SPEC Co. Ltd. is a minimalist office located in Tokyo, Japan, designed by DEINOCHEIRUS. The challenge of inserting a refined workspace into an active fabrication factory is one that few designers approach with genuine restraint. Rather than imposing a corporate aesthetic onto an industrial environment, DEINOCHEIRUS has treated the factory itself as a design language to be absorbed and reinterpreted – producing an office that feels less like an insertion and more like an evolution of the building’s existing logic.

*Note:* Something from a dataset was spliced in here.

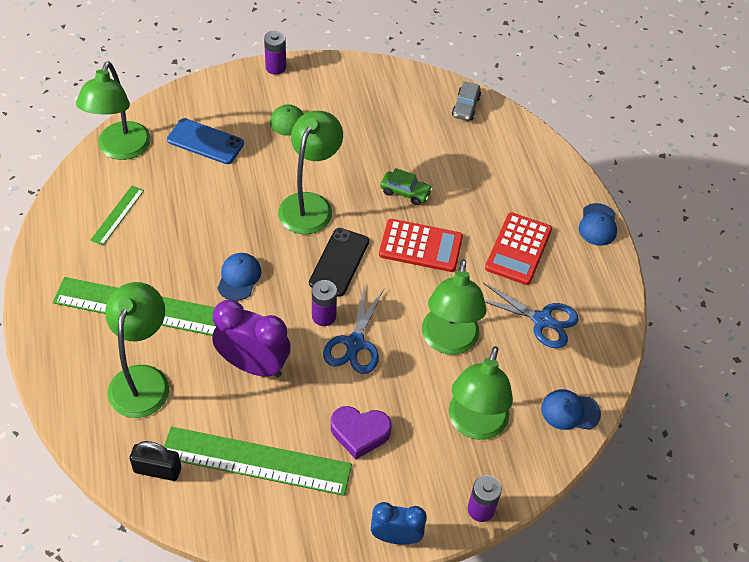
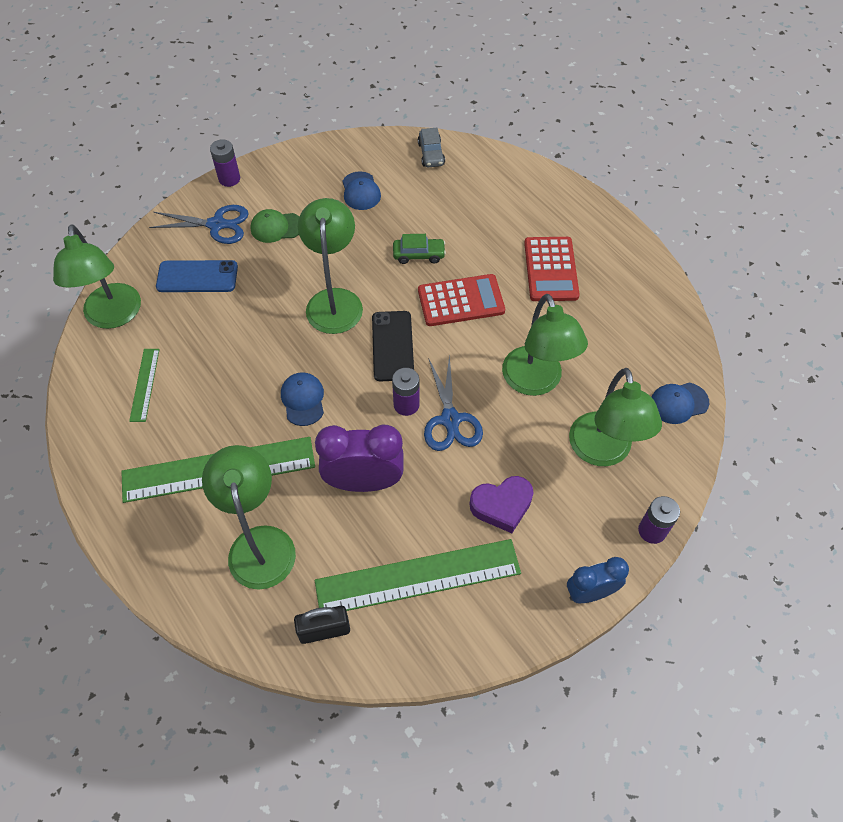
camera: 20 degrees left, 5 degrees up
(542, 320) = (608, 328): blue scissors -> blue scissors (217, 225)
(598, 225) = (608, 220): blue cap -> blue cap (361, 191)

SPEC Co. Ltd. specializes in constructing retail spaces and event installations for global brands, work that frequently involves producing full-scale mock-ups around which international creative teams, Japanese production crews, and skilled craftspeople converge. The office needed to support that collaborative intensity while communicating something essential about the company’s own design sensibility. It functions simultaneously as a workspace and as a kind of showroom for the craft behind the brand.
The structure runs along one side of the factory as a simple linear volume, a move that recalls the stripped-back spatial strategies of practices like Suppose Design Office, where architecture defers to the activity it houses rather than competing with it. Second-floor railings and the staircase are calibrated to match the thickness and slender proportions of the factory’s existing steel frames and bracing. Spaced at regular intervals, these elements read as a continuation of the industrial grid rather than an overlay, dissolving the boundary between old structure and new intervention.
Glass-enclosed volumes on the second floor house the president’s office and meeting room, maintaining visual connectivity throughout the space. Wood-finished walls and ceilings within these enclosures introduce warmth against the factory’s prevailing grey palette – a material contrast that operates through temperature rather than color, much the way Hiroshi Nakamura’s interiors use timber to humanize utilitarian shells. The effect draws attention upward, with distinctive tables and shelving acting as visual anchors that pull visitors toward the second floor.